Ciò dimostra quindi fino a che punto ciò che viene comunemente chiamato chiacchiere spazzatura (insulti lanciati sul ghiaccio) possono davvero disturbare i giocatori che li ricevono.

Foto d’archivio Agenzia QMI, Martin Chevalier

Ma nei playoff? Il fenomeno, ben radicato nella cultura di alcuni sport, tra cui l’hockey, non raggiunge il suo apice man mano che la posta in gioco aumenta, ritengono Roussel e Maxim Lapierre, un altro giocatore che eccelleva in questo ambito.

“Non vorrai essere quello che metterà nei guai la tua squadra”, dicono i due analisti a TVA Sports.

“È più calcolato”, spiega l’ex canadese, che ha perso la finale del 2011 con i Canucks. Durante la serie, gli agitatori non si limitano a lamentarsi di tutti. Stanno cercando di cambiare il quantità di moto.”

Non “svegliarlo”

Tuttavia, in questa finale, alcuni giocatori dei Panthers sarebbero bravi ad accendere il fuoco con qualche parolaccia ben piazzata. Compreso un certo Matthew Tkachuk… che fino a sabato non ne aveva proprio bisogno, visto come stava andando questa finale.


Maxim Lapierre

Foto d’archivio, Pierre-Paul Poulin

Lapierre spiega di avere il massimo rispetto per questi agitatori che sono anche capaci di accumulare tanti punti.

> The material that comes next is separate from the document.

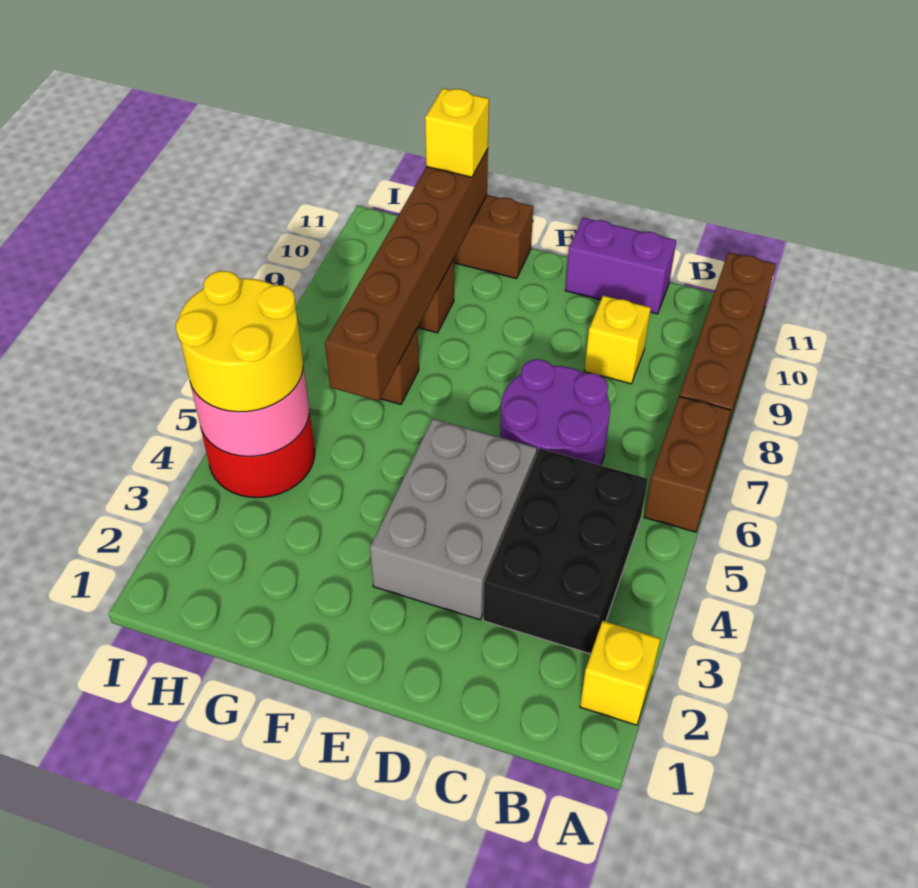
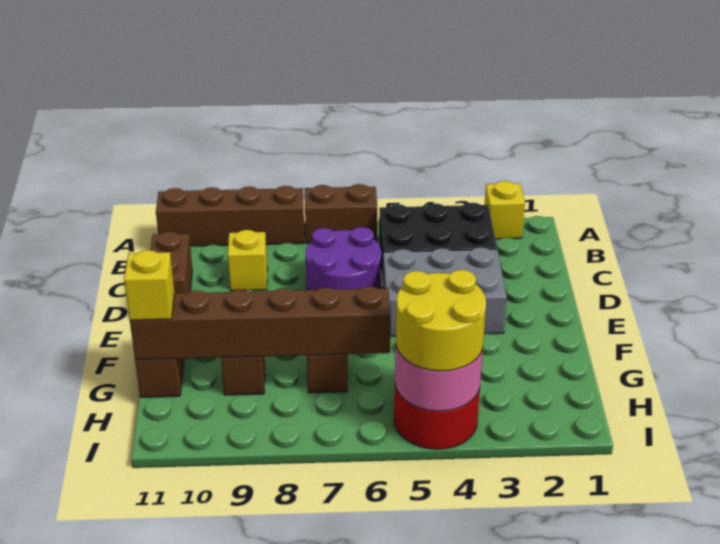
purple brick C11:D11 level 1 -> brown brick C11:D11 level 1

Cita come esempio l’attaccante dei Panthers, ma anche il capitano dei Bruins, Brad Marchand.

Per questo Lapierre ritiene che Tkachuk non debba essere provocato troppo nel finale. “Non vuoi essere tu a svegliare un giocatore del genere e fargli prendere il controllo del gioco.”

Ma Lapierre precisa che, personalmente, potrebbe aver tentato di disturbare i suoi avversari nel terzo incontro, per “cambiare la situazione” quantità di moto“, esattamente.

“Perdente” o “marcio”

E che aspetto hanno questi famosi insulti? “La mia parola d’ordine era che un giorno avrei potuto ritrovarmi sempre nello stesso spogliatoio del ragazzo che avevo aggredito”, spiega Roussel. Volevo poterlo guardare negli occhi”.

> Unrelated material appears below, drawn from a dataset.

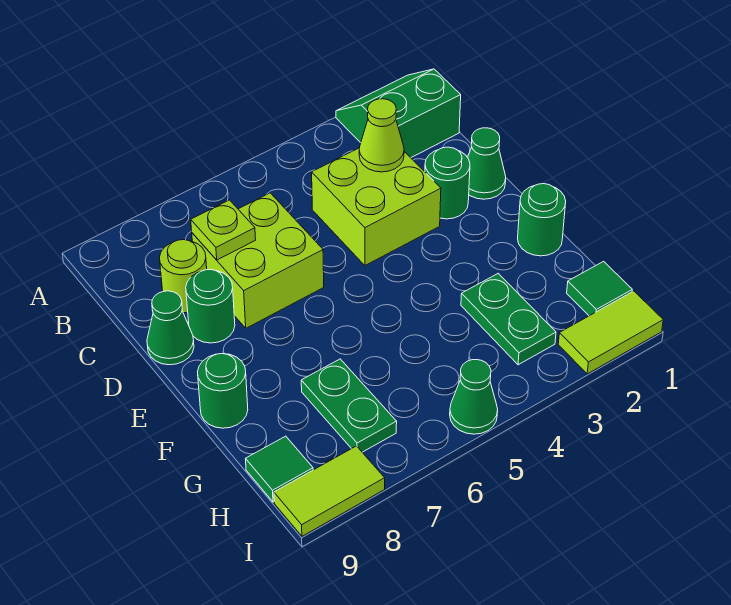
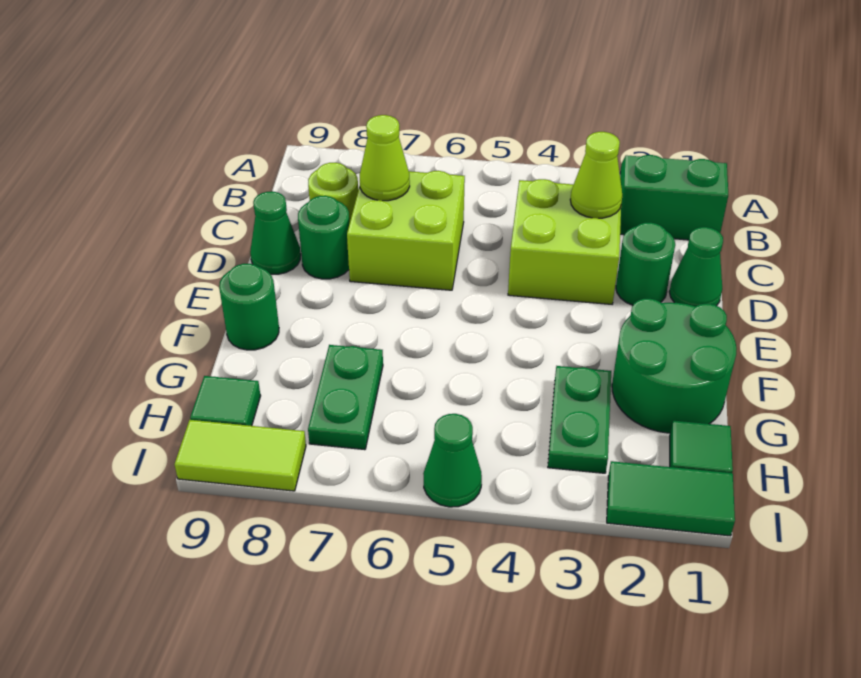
lime plate C7 level 2 -> lime cone C7 level 2
green round brick F1 level 1 -> green round brick F1:G2 level 1
lime tile I1:I2 level 1 -> green tile I1:I2 level 1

“Mi piaceva dire ‘sei un perdente’, oppure ‘vaffanculo’. Oppure vai incontro a minacce. L’obiettivo è spaventare. Ma alcuni ragazzi ne avevano di divertenti, che purtroppo ho dimenticato!” Aggiunge.

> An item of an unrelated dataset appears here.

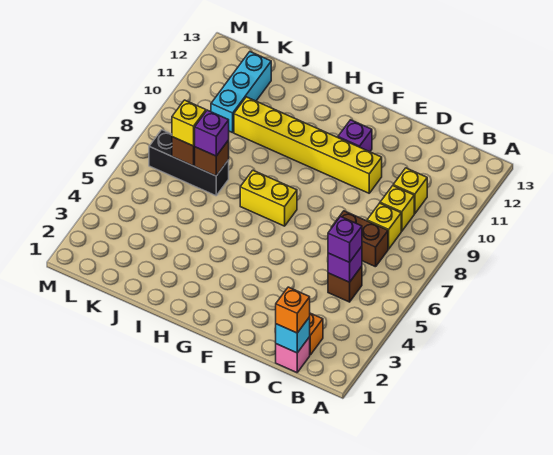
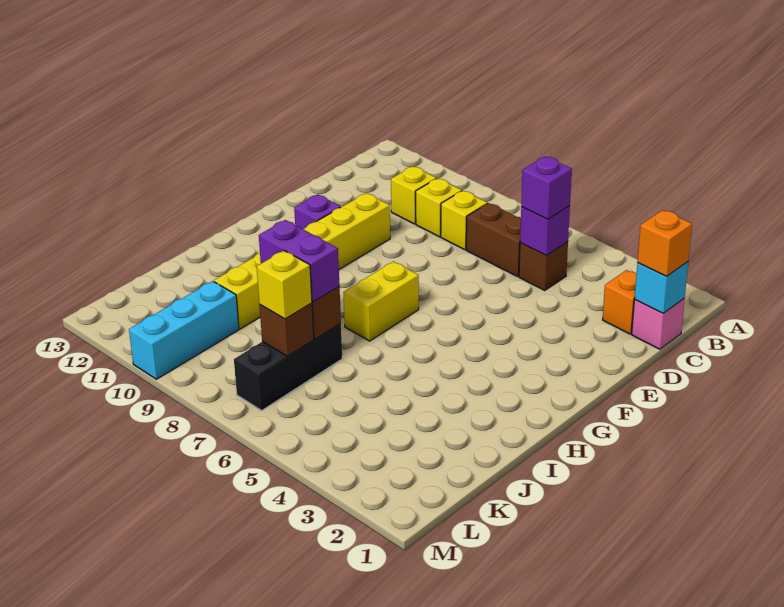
brown brick C7:D7 level 1 -> brown brick C6:C7 level 1
purple brick J7 level 3 -> purple brick J7:J8 level 3
cyan brick K10:K12 level 1 -> cyan brick K10:M10 level 1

Quando lo ascoltiamo adesso in televisione o alla radio, è difficile immaginare il simpatico francese infastidire i suoi avversari in questo modo.

Roussel immagina, tuttavia, che gli piacesse “girare la ruota del sistema audio quando era sul ghiaccio” e che questo lato sbavante che lo abita abbia assunto una dimensione completamente nuova sul ghiaccio. Ha funzionato molto bene, ci assicura.

“Mi ha sempre divertito vedere che puoi far uscire i veterani dal loro gioco perché diciamo loro qualcosa come “sei marcio””, sottolinea Lapierre.

“Ma non è necessariamente quando parliamo che la gente fa arrabbiare. È più un mix tra un ragazzo che raccoglie e dà assegni. Quando un giocatore ti placca sei volte, e la volta successiva ti lancia qualcosa e ti colpisce con un bastone…”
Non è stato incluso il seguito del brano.